■ Problem to work on ■
Your answer should be the complete set of entries, transcribed exactly.

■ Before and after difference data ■

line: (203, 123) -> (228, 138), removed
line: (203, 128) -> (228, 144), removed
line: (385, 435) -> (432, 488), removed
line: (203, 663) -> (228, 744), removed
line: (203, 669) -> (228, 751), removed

■ Response to the task ■
line: (203, 123) -> (228, 138), removed
line: (203, 128) -> (228, 144), removed
line: (385, 435) -> (432, 488), removed
line: (203, 663) -> (228, 744), removed
line: (203, 669) -> (228, 751), removed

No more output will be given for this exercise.